I guess, I would hardly change the setup. Most of my projects are effortless by means of material or production time, anyway… Okay, maybe I would rebuild the home folder icon in the size of a real house. Yeah, I guess I would do that :)

Just in case a warm-hearted patron of the interface arts is reading this: if money really were no object, I would spend more time doing art in general. I doubt that I would give up my other jobs as a researcher or lecturer for some years, but who knows…

What fantasy piece of technology would you like to see invented?
I would like to have a Black & Decker Hydrator as it was shown in Back to the Future, Part II. Since this film takes place in 2015, it is about time :)

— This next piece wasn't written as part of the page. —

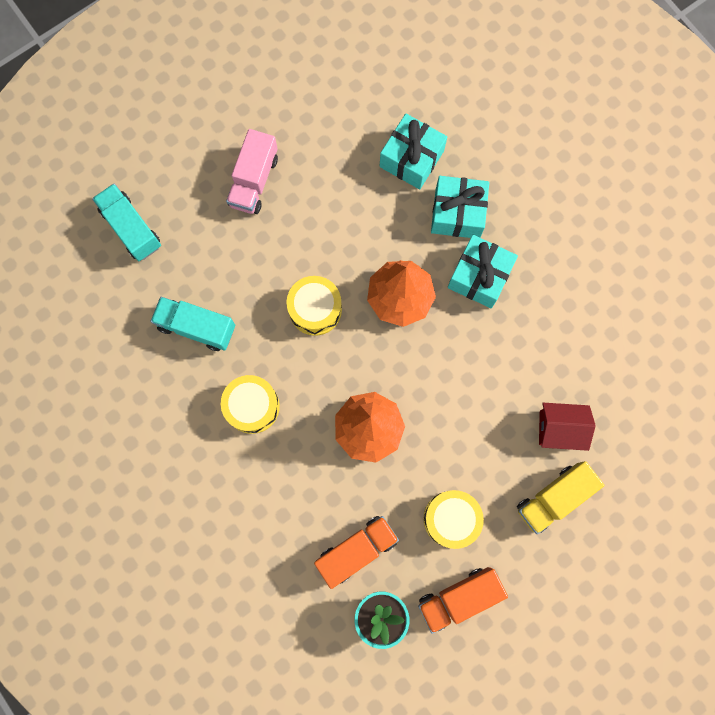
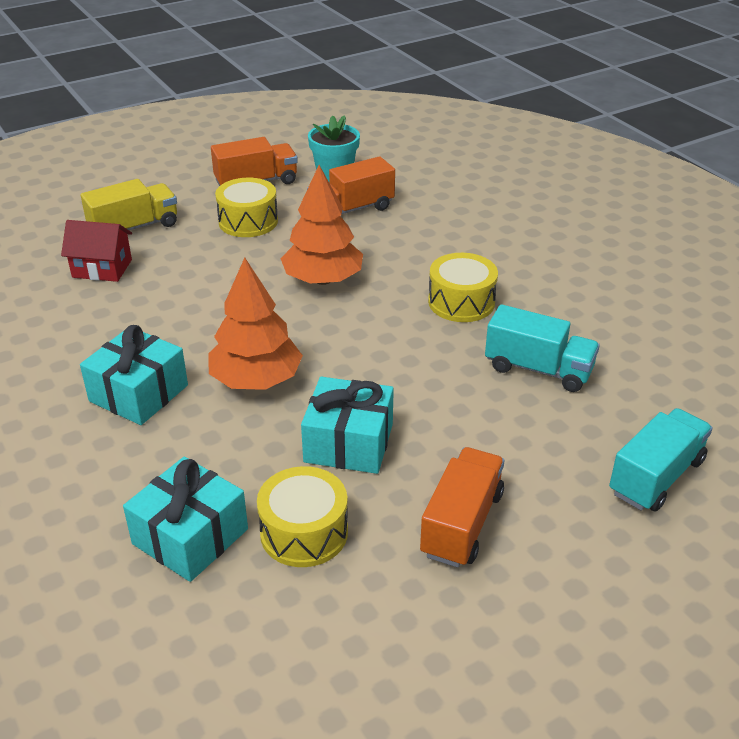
camera: 175 degrees left, 40 degrees down
(131, 228) = (656, 477): turquoise truck -> turquoise truck turned 105 degrees counterclockwise
(254, 181) = (461, 524): pink truck -> orange truck
(315, 309) = (375, 376): yellow drum -> yellow drum (304, 532)
(457, 213) = (142, 461): turquoise gift -> turquoise gift (348, 443)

Is there any piece of technology that inspired you to take the path you did?
I think the most inspiring was the re-design of the interface and its buttons that took place when Windows was updated to the 95 version. It was the first time I remember that I had a look at the interface and was not looking through it to the information depicted. I had been using Windows 3.1 for some years, on my first computer. You have to know that the buttons of Windows 3.1 achieved the impression of being slightly rounded by a single white pixel in its corners. In Windows 95 these pixels suddenly got black and thus the slightly rounded appearance was lost. (Since Windows 95, the gray buttons have sharp corners—and these still persist in the alternative, reduced themes of XP, Vista and Windows 7.) Later, as a student, the web, with its possibility to send user-generated data with the submit button element, felt like a great opportunity. Supported by the optimism of the early web, I built a larger than life submit button for the first exhibition I was participating in.

Now, some years later, I am not so much concerned with buttons any more, even though I will never get rid of this fetish… But I am still trying to look at interfaces themselves and not only at the information they show. Since common interfaces are made to reduce complexity and the amount and the variations of user interfaces in every-day life and pop culture is growing steadily, these simplifications are an inspiring context for me, and my works can deal with the other side of the interface, the issues that come with this trivialization. And sometimes to ask for the appearance or an equivalent in real space, like with the Submit Button, is a good start.

What’s your favorite relic piece of technology from your childhood?
CorelDraw 3.0! I used it to make a Star Trek fanzine with a friend.